Sleek and Stylish – Designing the Buds
If you’ve seen the Gear IconX wireless buds, you’ll recognise the core of the Galaxy Buds. The main thing about the Galaxy Buds is that they’re less bulky and offer three separate tips and fins that work perfectly with the triangular shape to let you find the ideal fit for your ear. In what I find a very rare situation, I’m actually comfortable with buds in while doing something active. In particular, when going hiking or in the gym, not a single time did the buds fall out.
They’re also pretty discreet and not very noticeable, although different colours could alter this. I have a pair of White buds. The Galaxy Buds also come in Black and Yellow, with Yellow being very bright. The smaller size makes them reasonably attractive and it confuses people who are talking to you when you don’t actually answer back. Altogether, Samsung’s Galaxy Buds are a decent looking piece of kit. I will say that I do have one problem that is down to the design and function of them. It’s about the panel that sits on the back of both buds.
While the buds didn’t fall out, I did find myself wanting to move them every now and then. Sometimes this was just to have a chat with somebody or, if I had pressed my head on a bench, etc, they’d move and need repositioning. It’s very difficult to move the Galaxy Buds in your ear without accidentally touching and activating the panel. Trying to do so would pause a video or song or just activate something on the phone. It’s a minor irritation which could be as a result of my fumbling fingers, though I do think there could have been a little more room between the panel and the edge of the bud.
All things considered, I’m happy with the size, design and general look and fit of the Galaxy Buds. Aesthetically, can’t complain in the slightest. The small size is only improved when you then look at what’s inside such a small package.
Hearing, Speaking & Touching – But for How Long?
My earlier complaint isn’t to say that the panel isn’t useful. Everything you need, from pausing a song to skipping tracks, answering calls and more is all easily controlled with up to three touches. This can also be modified in the Galaxy Wearable app that can be downloaded onto any phone, including iOS devices. The options are pretty decent with the most valuable being the magical “find my buds” button (not visible on the screenshot) which has your buds chirp like the most annoying budgie ever, helping you find them.
With the rest of the app, I can’t honestly say I found much use to anything other than the battery life view. Having listened to a number of songs, including the outstanding Pour Some Sugar On me, I can’t say I found much need for more than the equalizer to be turned on and set to Dynamic. Others do improve aspects, depending on what exactly you are listening to. Dynamic is still the ideal go-to choice if you don’t want to swap and change between the modes.
This is mostly because the audio quality is good, though not exactly great. The Galaxy Buds are very good at blocking out background noise, which is essential because the actual volume put out by the Buds isn’t always sufficient. I have to have the sound turned up completely, ignoring any warnings about listening to things at high volume. On more than a few occasions I’ve struggled to actually hear what’s coming from the phone. Not so much phone calls or music, but web content like YouTube could be particularly difficult.

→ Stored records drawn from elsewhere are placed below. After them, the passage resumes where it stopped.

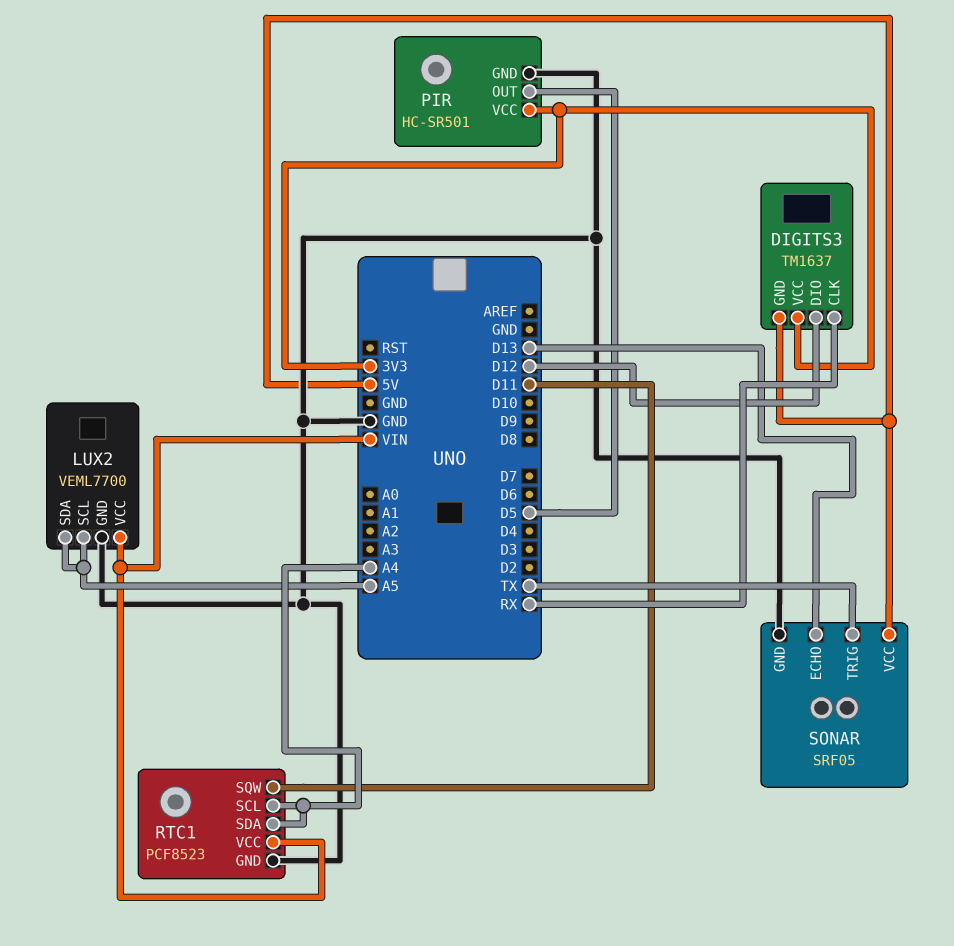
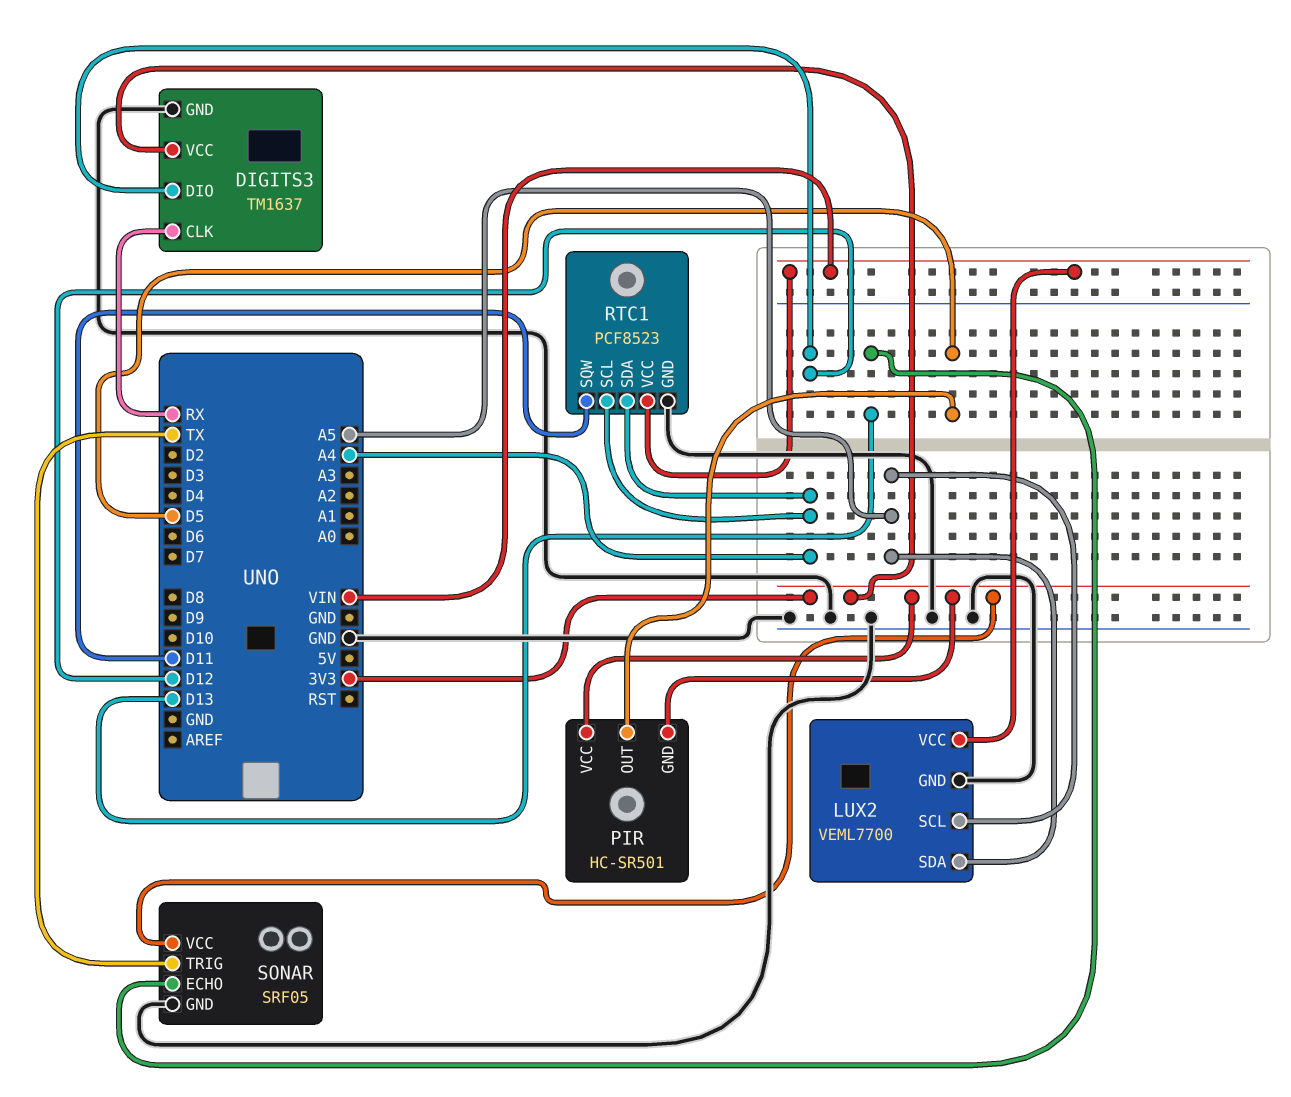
DIGITS3 pin GND: 5V -> GND
PIR pin GND: GND -> 3V3
SONAR pin VCC: 5V -> 3V3

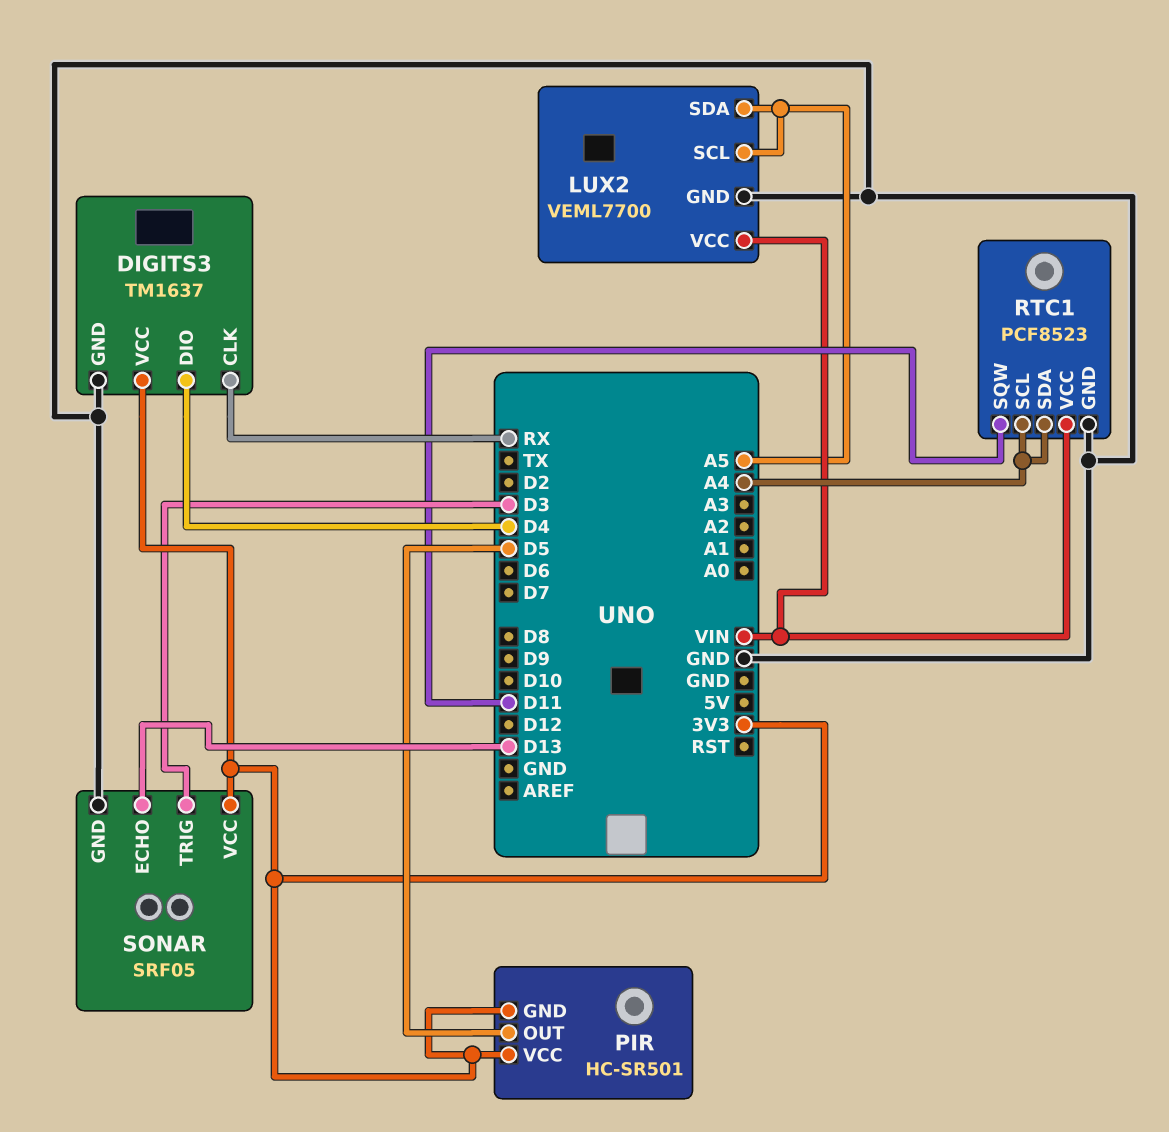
DIGITS3 pin DIO: D12 -> D4
SONAR pin TRIG: TX -> D3

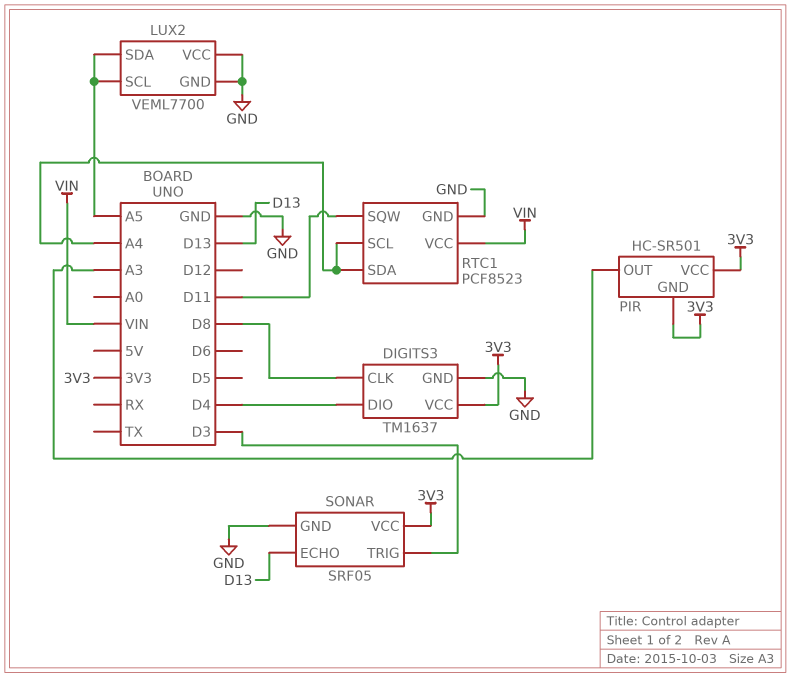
DIGITS3 pin CLK: RX -> D8
LUX2 pin VCC: VIN -> GND
PIR pin OUT: D5 -> A3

Another useful option is the ambient sound settings, letting you choose exactly how much background noise to let in, with a specific focus on voices. For the most part, I can’t say I noticed a massive difference for general ambient sounds, they were ever so slightly clearer with settings turned to max. Voices, on the other hand, were dramatically clearer. It really made it easier to let you not look like an arse who’s just decided to ignore everybody.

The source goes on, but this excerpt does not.